A great yoga teacher of mine once told me:
“Saying you’re too inflexible, or not strong enough,or not balanced enough for yoga is like saying you’re too dirty to shower.”
Yoga holds a strange place in Western society; it lives in an ambiguous area between bending for squats and bending in prayer. Though the literal Sanskrit means, “to yoke,” different yogic scholars have translated it more expressively in innumerable ways: “equanimity in skill and action,” “to become undivided revealing the wholeness that was already there,” “learning to stop how the mind turns things around…” Of course it can also be defined merely as “stretching.” The practice itself is flexible enough to encompass all of these definitions, and to benefit practitioners of all body types and ages. It is an egalitarian practice that allows for self-improvement across physical, emotional, and spiritual dimensions.
On a physical level, recent studies have found that yoga practice can help individuals manage a huge variety of ailments, including back pain1, cardiovascular disease2 , diabetes2, and side effects of chemotherapy3. While poses may appear still or inactive from the outside, they are actually far from static. Yoga is inseparable from the concept of change- if the purpose of a pose is to increase strength or flexibility, then clearly, over time as strength and flexibility increase, or even within a single practice as the muscles warm up, that pose will no longer be the same. The same can be said for many exercise programs, however the slowness of the practice, the emphasis on feeling rather than doing, and the focus on whole-body rather than isolated sensations really highlights this. A backbend, for instance, is not just about the back- it is about the wrists, shoulders, upper back, middle back, lower back, chest, thighs, quads, ankles.. A slight movement in the neck or big toe creates an entirely new posture, entirely new sensations. Yoga is a form of agency, a reminder that the body is not a permanent, mechanical structure, but a fluid form that is malleable, ready for adjustments and improvements in overall functionality.

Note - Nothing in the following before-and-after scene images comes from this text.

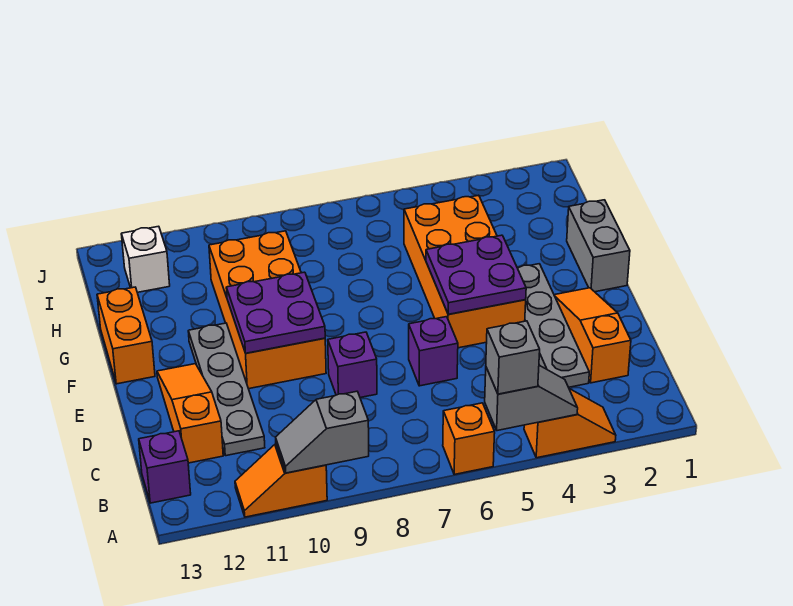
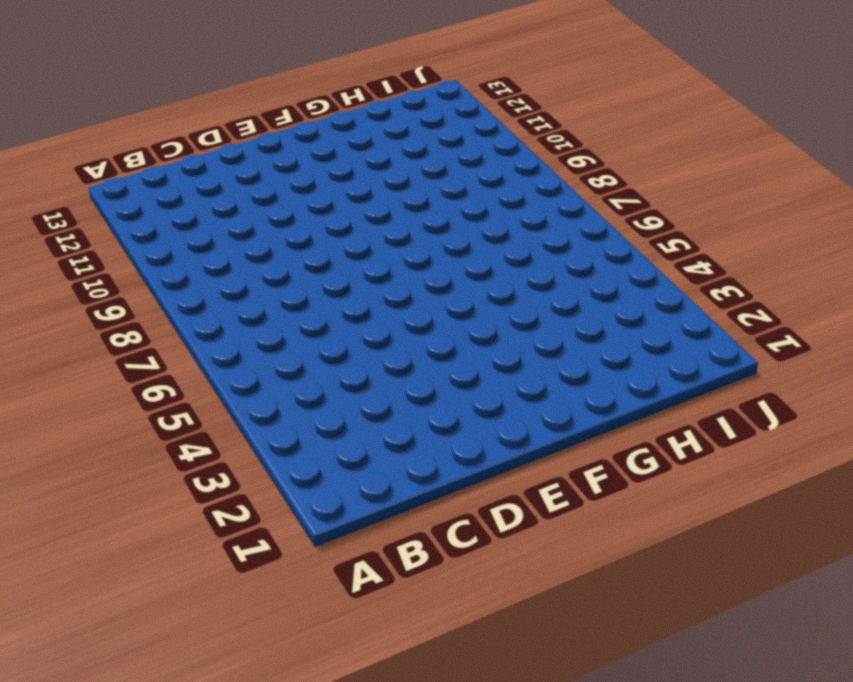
none -> orange slope A3:A4 level 1 top 4
none -> orange brick A6 level 1
none -> orange slope A10:A11 level 1 top 10

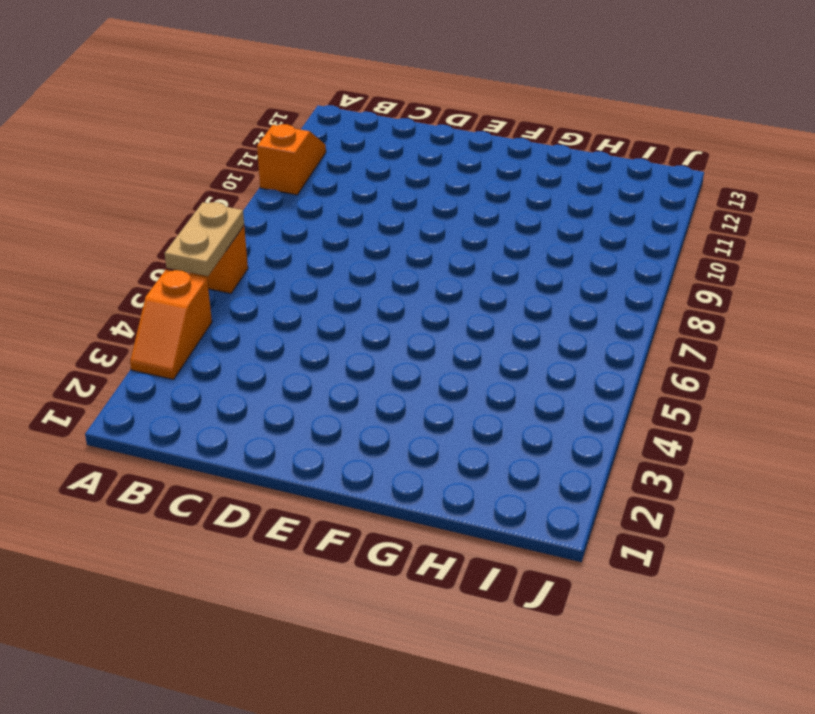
tan plate A5:A6 level 2 -> grey slope A4:A5 level 2 top 5
none -> purple brick B13 level 1
none -> orange slope C2:E2 level 1 top C
none -> grey plate C3:F3 level 1

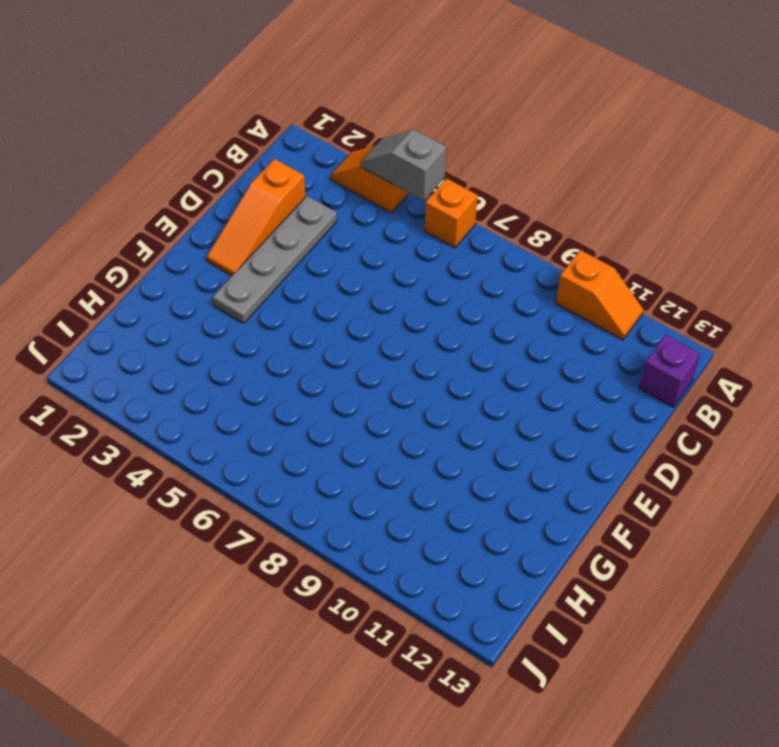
none -> grey plate C11:F11 level 1
none -> orange slope C12:E12 level 1 top C
none -> purple brick D6 level 1

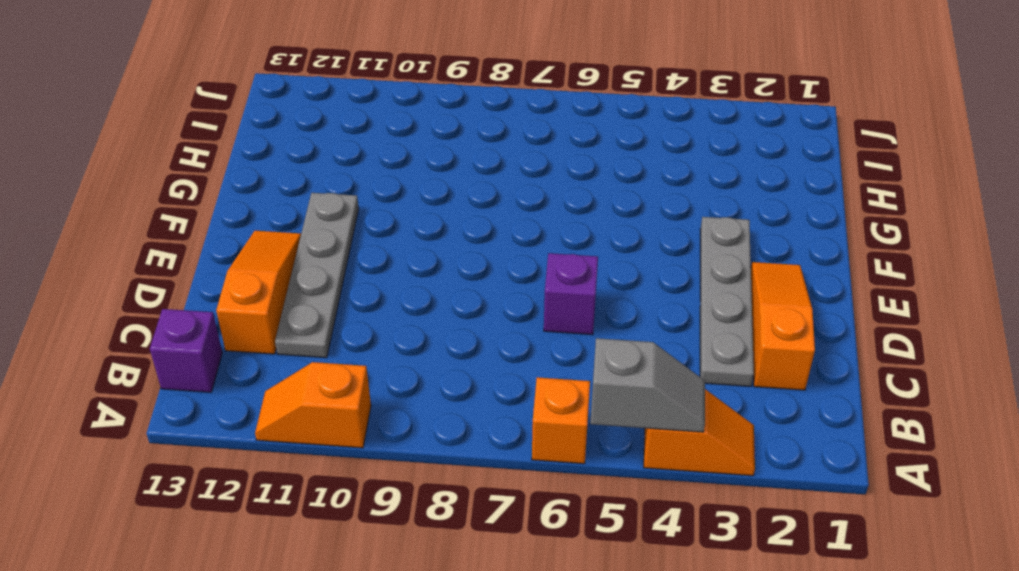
none -> purple brick D8 level 1
none -> orange brick E4:H5 level 1
none -> orange brick E9:H10 level 1

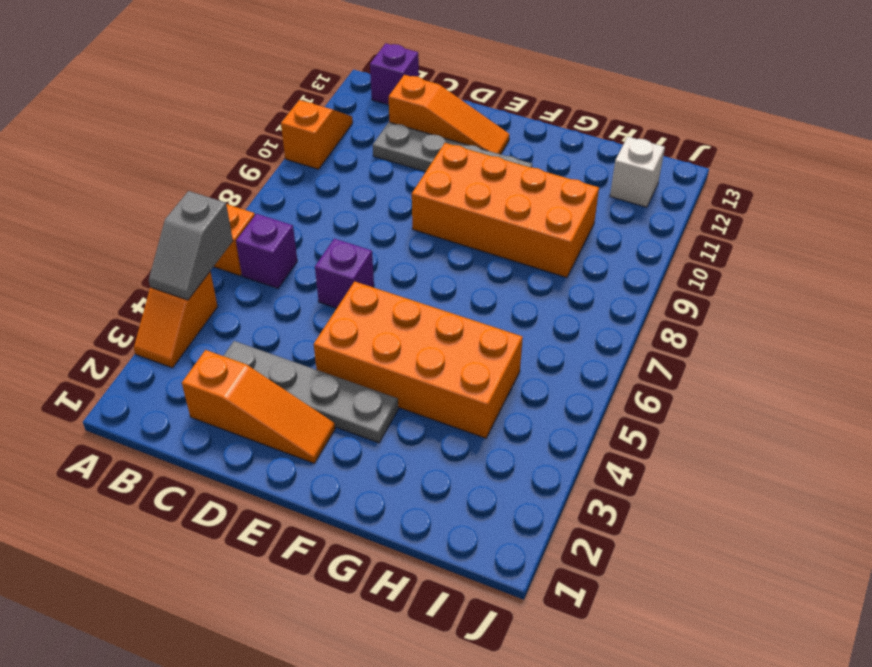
purple brick B6 level 1 -> purple brick D8 level 1
none -> grey brick F1:G1 level 1
none -> orange brick F13:G13 level 1
none -> grey slope A9:A10 level 2 top 9

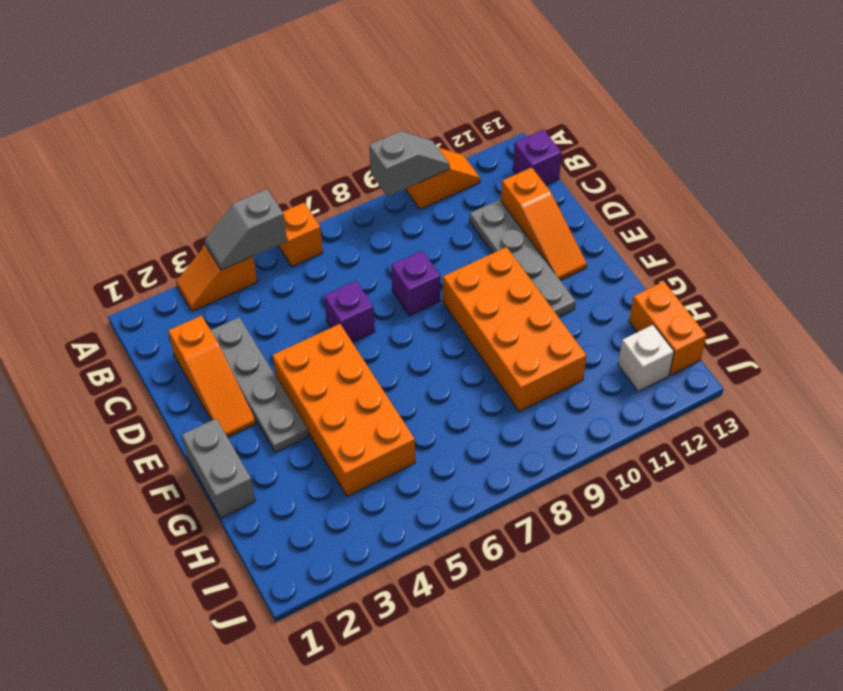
orange brick H13:I13 level 1 -> orange brick F13:G13 level 1
none -> purple plate E4:F5 level 2
none -> purple plate E9:F10 level 2
none -> grey brick A5 level 3

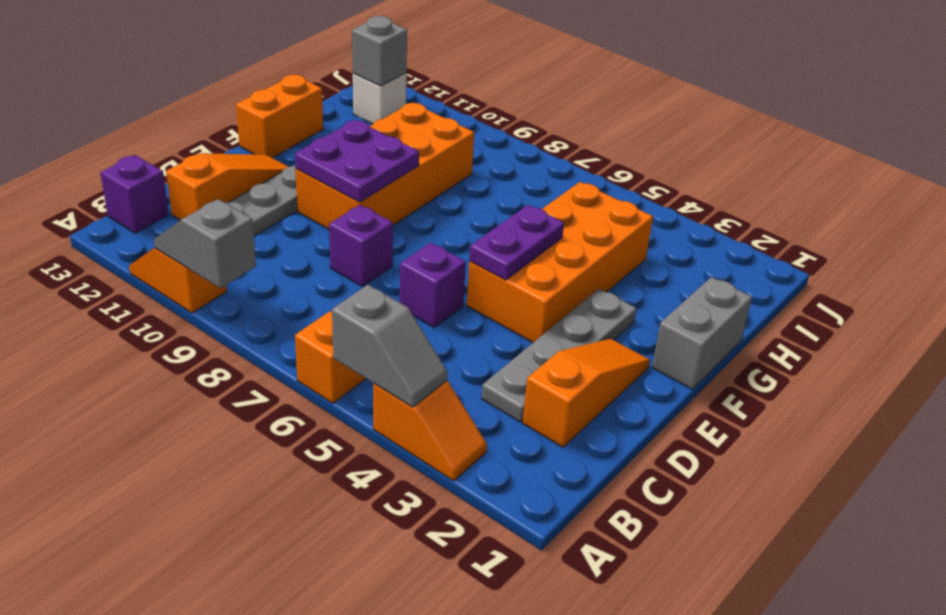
purple plate E5:F5 level 2 -> purple plate E4:F5 level 2
grey brick I12 level 2 -> grey brick A5 level 3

The emotional benefits of yoga, including reducing symptoms of anxiety and depression4, have additionally been documented in a huge volume of recent studies. The main mechanism of action seems to be through the down-regulation of the hypothalamic-pituitary-adrenal axis (HPA), which plays an important role in our physical and psychological reactions to stress4. In the case of the backbend, the compression of the back puts pressure on the adrenal glands, which often creates a rush of stimulating energy, an all-over high. Yogic texts suggest that backbends increase extraversion- try one out before a big presentation, party, or blind date!
The original significance of yoga, however, was religious and it still often does incorporate a spiritual element. BKS Iyengar, the man often seen as the father of modern yoga, defined yoga as, “The union of our will to the will of God, a poise of the soul which enables one to look evenly at life in all its aspects.” The Bhagavad-Gita, a sacred yogic text that reads like an epic poem, actually translates to “a love song to God.” The Gita, however, does not provide a single path towards the attainment of salvation, but offers options. It constantly redefines and contradicts itself to guide the practitioner, slowly, towards greater knowledge.
In this way, yoga practice allows for cynicism, allows for moments of doubt, moments of wondering what we’re doing trying to twist ourselves into those positions to begin with. But the thoughts pass. They trickle out of inverted skulls or are blasted out of pumping heels; they dissipate cheerfully when something about a pose suddenly feels right.
So whether you see yoga as exercise, enjoy the mental stability it induces, or turn to it to placate emotional turbulence, it offers a means of working on the self without being particularly regimented or forced. A practice is as flexible as you are. How do you like to practice?
References: 1. Cramer, H., Lauche, R., Haller, H., & Dobos, G. (2013). A systematic review and meta-analysis of yoga for low back pain. The Clinical journal of pain, 29(5), 450-460. 2. Bijlani, R. L., Vempati, R. P., Yadav, R. K., Ray, R. B., Gupta, V., Sharma, R., … & Mahapatra, S. C. (2005). A brief but comprehensive lifestyle education program based on yoga reduces risk factors for cardiovascular disease and diabetes mellitus. Journal of Alternative & Complementary Medicine, 11(2), 267-274. 3. Dhruva, A., Miaskowski, C., Abrams, D., Acree, M., Cooper, B., Goodman, S., & Hecht, F. M. (2012). Yoga breathing for cancer chemotherapy–associated symptoms and quality of life: results of a pilot randomized controlled trial. The Journal of Alternative and Complementary Medicine, 18(5), 473-479. 4. Ross, A., & Thomas, S. (2010). The health benefits of yoga and exercise: a review of comparison studies. The journal of alternative and complementary medicine, 16(1), 3-12.